A casa de praia era como um paraíso, quando eu era criança parecia um castelo de tão grande, e meu quarto uma torre que eu dividia com minha irmãzinha, não mais depois da reforma de aumentar os quartos que a Susannah fez. Em uma ponta ficava o quarto da minha mãe, o da Susannah com o Sr. Fisher, além de um quarto de hóspedes vazio. Na outra ponta, ficava o meu quarto, mais dois quartos de hóspedes e o que os meninos dividiam - Belly sempre reclamava que queria ir lá com eles, já que eles, querendo ou não, excluíam a gente um pouco. Mas eu sempre dava um jeito, e levava um pote de sorvete com duas colheres para dividirmos, quando mais sabores, melhor ficava o humor dela depois.

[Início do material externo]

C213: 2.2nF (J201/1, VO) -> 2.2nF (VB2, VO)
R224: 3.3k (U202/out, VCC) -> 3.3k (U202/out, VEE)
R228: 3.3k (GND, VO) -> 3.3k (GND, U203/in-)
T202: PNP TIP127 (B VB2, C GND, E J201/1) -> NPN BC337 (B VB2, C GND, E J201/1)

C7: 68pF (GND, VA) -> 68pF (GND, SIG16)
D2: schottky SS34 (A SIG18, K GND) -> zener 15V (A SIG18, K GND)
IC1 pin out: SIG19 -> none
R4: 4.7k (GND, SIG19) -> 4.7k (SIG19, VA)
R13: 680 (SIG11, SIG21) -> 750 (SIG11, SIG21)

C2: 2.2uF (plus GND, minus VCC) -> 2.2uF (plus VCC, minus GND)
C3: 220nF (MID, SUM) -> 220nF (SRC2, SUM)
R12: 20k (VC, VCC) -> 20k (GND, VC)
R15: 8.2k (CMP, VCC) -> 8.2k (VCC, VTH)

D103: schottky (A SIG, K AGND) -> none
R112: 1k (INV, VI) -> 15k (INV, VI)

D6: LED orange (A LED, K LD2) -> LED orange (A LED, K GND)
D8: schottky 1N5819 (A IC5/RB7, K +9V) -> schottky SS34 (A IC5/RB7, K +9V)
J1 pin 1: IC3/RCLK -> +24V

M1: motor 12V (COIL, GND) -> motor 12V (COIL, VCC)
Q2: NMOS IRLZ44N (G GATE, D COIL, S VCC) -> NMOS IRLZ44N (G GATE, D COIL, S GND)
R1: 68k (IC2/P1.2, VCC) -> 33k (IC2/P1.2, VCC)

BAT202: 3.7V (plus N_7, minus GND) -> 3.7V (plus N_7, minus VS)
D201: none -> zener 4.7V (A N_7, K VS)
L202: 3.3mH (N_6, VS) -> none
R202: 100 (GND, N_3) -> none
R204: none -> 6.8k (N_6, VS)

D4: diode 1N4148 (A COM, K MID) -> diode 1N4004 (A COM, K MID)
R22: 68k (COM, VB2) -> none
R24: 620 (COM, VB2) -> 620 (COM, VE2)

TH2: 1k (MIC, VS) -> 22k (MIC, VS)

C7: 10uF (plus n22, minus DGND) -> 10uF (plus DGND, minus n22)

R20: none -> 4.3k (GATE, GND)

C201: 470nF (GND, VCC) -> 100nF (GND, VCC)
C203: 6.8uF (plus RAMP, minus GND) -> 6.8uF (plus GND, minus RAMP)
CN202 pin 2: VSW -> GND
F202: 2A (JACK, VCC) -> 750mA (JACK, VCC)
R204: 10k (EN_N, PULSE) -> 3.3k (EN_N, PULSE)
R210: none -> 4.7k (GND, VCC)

Depois que crescemos, os garotos pararam de dividir quarto. Steven foi para o de hóspedes no lado dos adultos, e Jeremiah e Conrad ganharam cada um seu próprio quarto no meu lado da casa, enquanto eu fiquei com o quarto ao lado da Belly. Desde o começo, eu, Belly e os meninos dividíamos o banheiro daquela parte. Minha mãe tinha um só para ela, e o da Susannah ficava na suíte. No nosso banheiro havia duas pias: Jeremiah, Steven e Conrad dividiam uma, e eu e Belly, a outra.

Quando éramos pequenos, os meninos nunca baixavam o assento do vaso e, depois de grandes, também não - irritante. Mas algumas coisinhas tinham mudado. Antes, eles quase sempre deixavam o banheiro todo molhado, fosse porque faziam guerra de água, fosse por desleixo. Depois que começaram a se barbear, enchiam a pia de pelos, e a bancada ficava tomada por desodorantes, cremes de barbear e colônias pós-barba.

Eles tinham mais colônias do que eu tinha perfumes - mesmo parecendo impossível. Eu enjôo de perfumes muito rápido, então vou trocando. O que eu uso agora tem um cheiro de baunilha com limão, parece estranho na teoria, mas é bem docinho. De qualquer forma, eu não deixava meu perfume no banheiro, junto com os produtos dos garotos. O vidrinho ficava na cômoda do meu quarto.